Каждый год 1 сентября Лариса приезжает в Беслан из Владикавказа, куда переехала жить после теракта.
— Мы не забудем то, что произошло там в 2004 году, дети наши будут приходить в эту школу и на кладбище, и дети наших детей будут приходить. Пара-тройка секунд — и я сама бы лежала на том кладбище. Наверное, мне не время было уходить тогда. Меня оставили, но для чего? Чтобы я пережила своего ребенка?
Дети Ларисы выжили в той страшной бойне. Мадина была ранена, у Заурбека были повреждены барабанные перепонки. Но у трагедии оказалось долгое эхо. Спустя 6,5 года после теракта сына Ларисы не стало. Мальчик принимал ванну в доме своей бабушки, и внезапно у него остановилось сердце.
Лариса закрывает глаза и видит Заурбека. В душном, заминированном спортзале в 2004 году он так и не разделся, оставался в белой рубашке и брюках, единственное — снял носочки, аккуратно свернул их и положил в карман. Первоклассник уже тогда чувствовал себя мужчиной.
Перед глазами у Ларисы встает погибшая учительница 1«В» класса 53-летняя Галина Хаджиевна Ватаева, с которой они под пулями лежали валетом на полу в столовой. И маленький Сармат Боллоев, кому посчастливилось выжить. В захваченной боевиками школе он потерял отца и двух сестер. Сейчас парень уже окончил университет.
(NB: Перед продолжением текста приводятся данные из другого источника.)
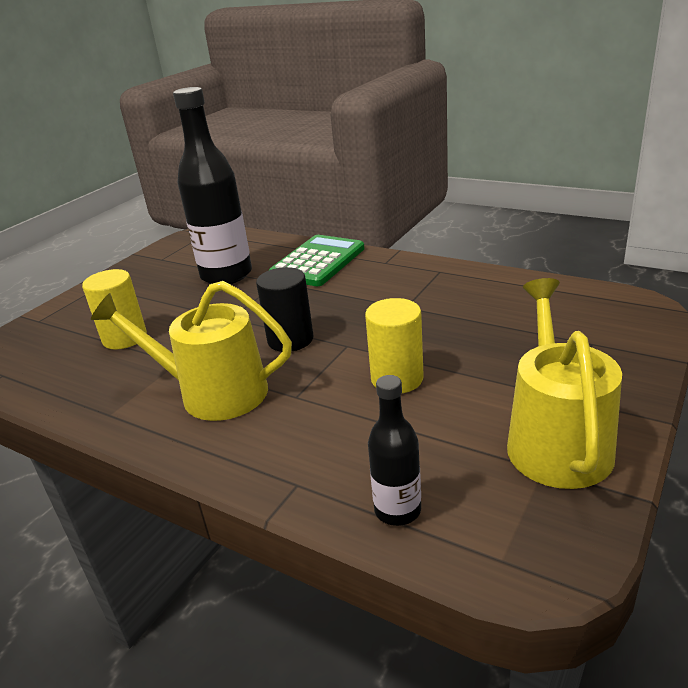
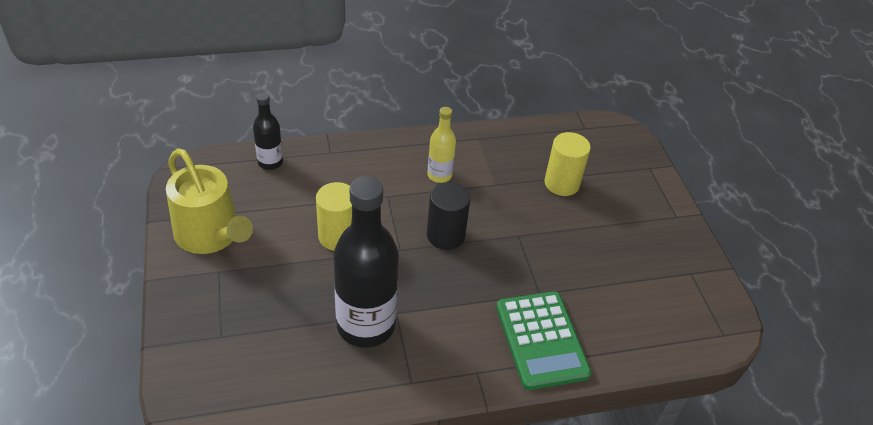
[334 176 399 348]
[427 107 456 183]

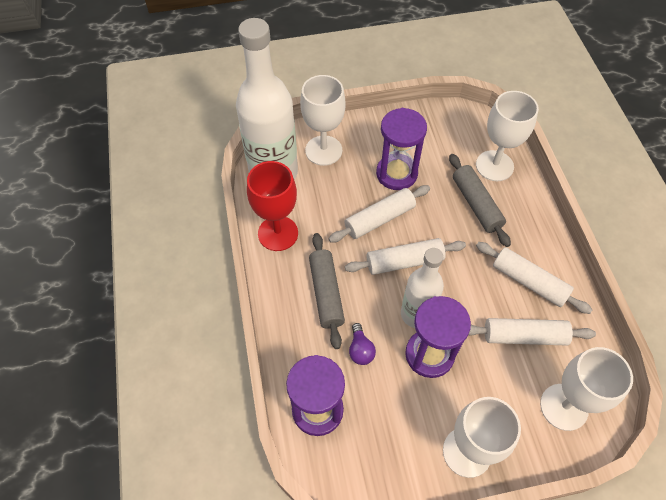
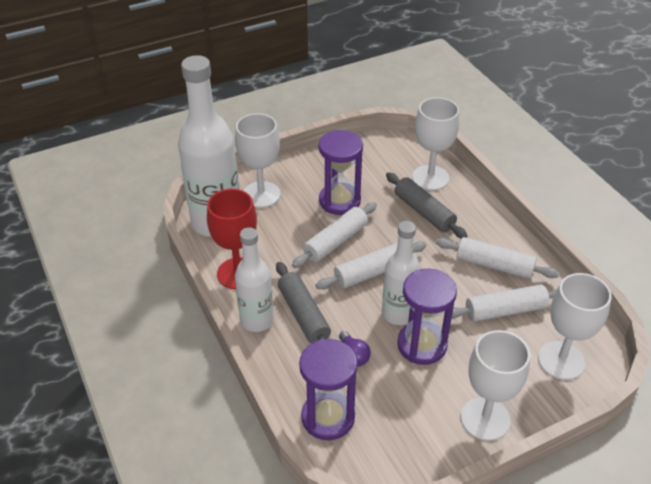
[235 227 274 332]

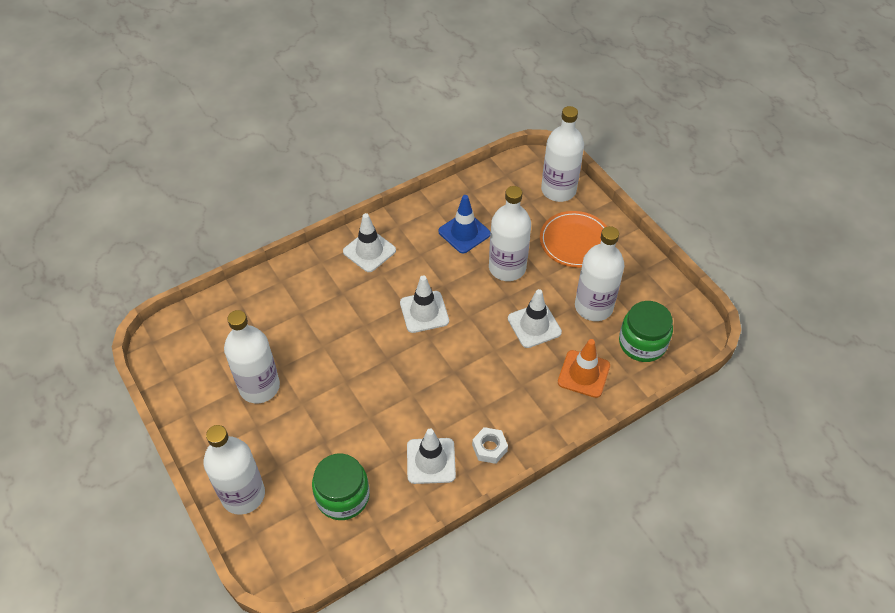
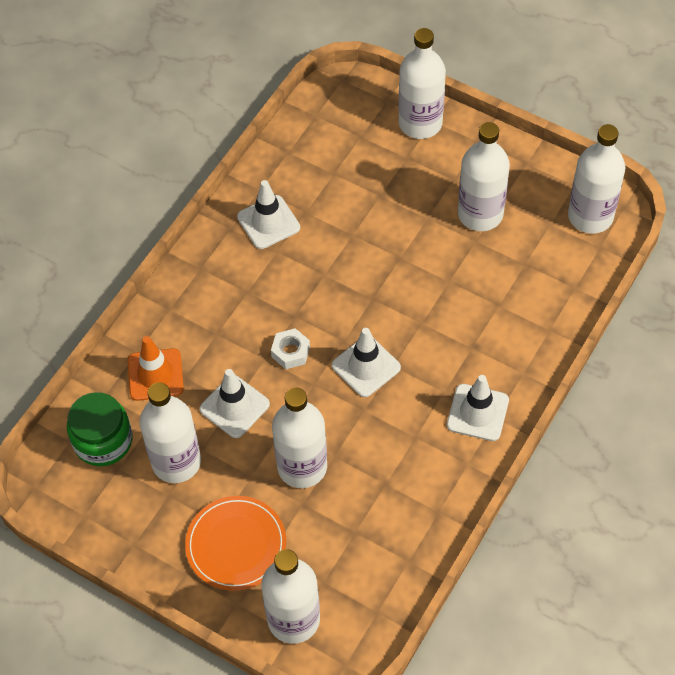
[271 328 310 369]
[568 124 625 234]
[312 453 370 520] (first image)
[438 195 491 253] (first image)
— В те страшные дни в школе все ждали переговоров. В спортзале были и 5-месячные груднички, и 87-летние старики, как, например, учитель физики Заурбек Гутиев, который принимал участие в Сталинградской битве. Когда в заложниках такой контингент, нужно было продумать стратегию, обмануть террористов, но спасти малышей, школьников, их родителей и учителей. Теперь на кладбище, в «городе ангелов», из 266 могил 186 — детские. Как такое можно было допустить?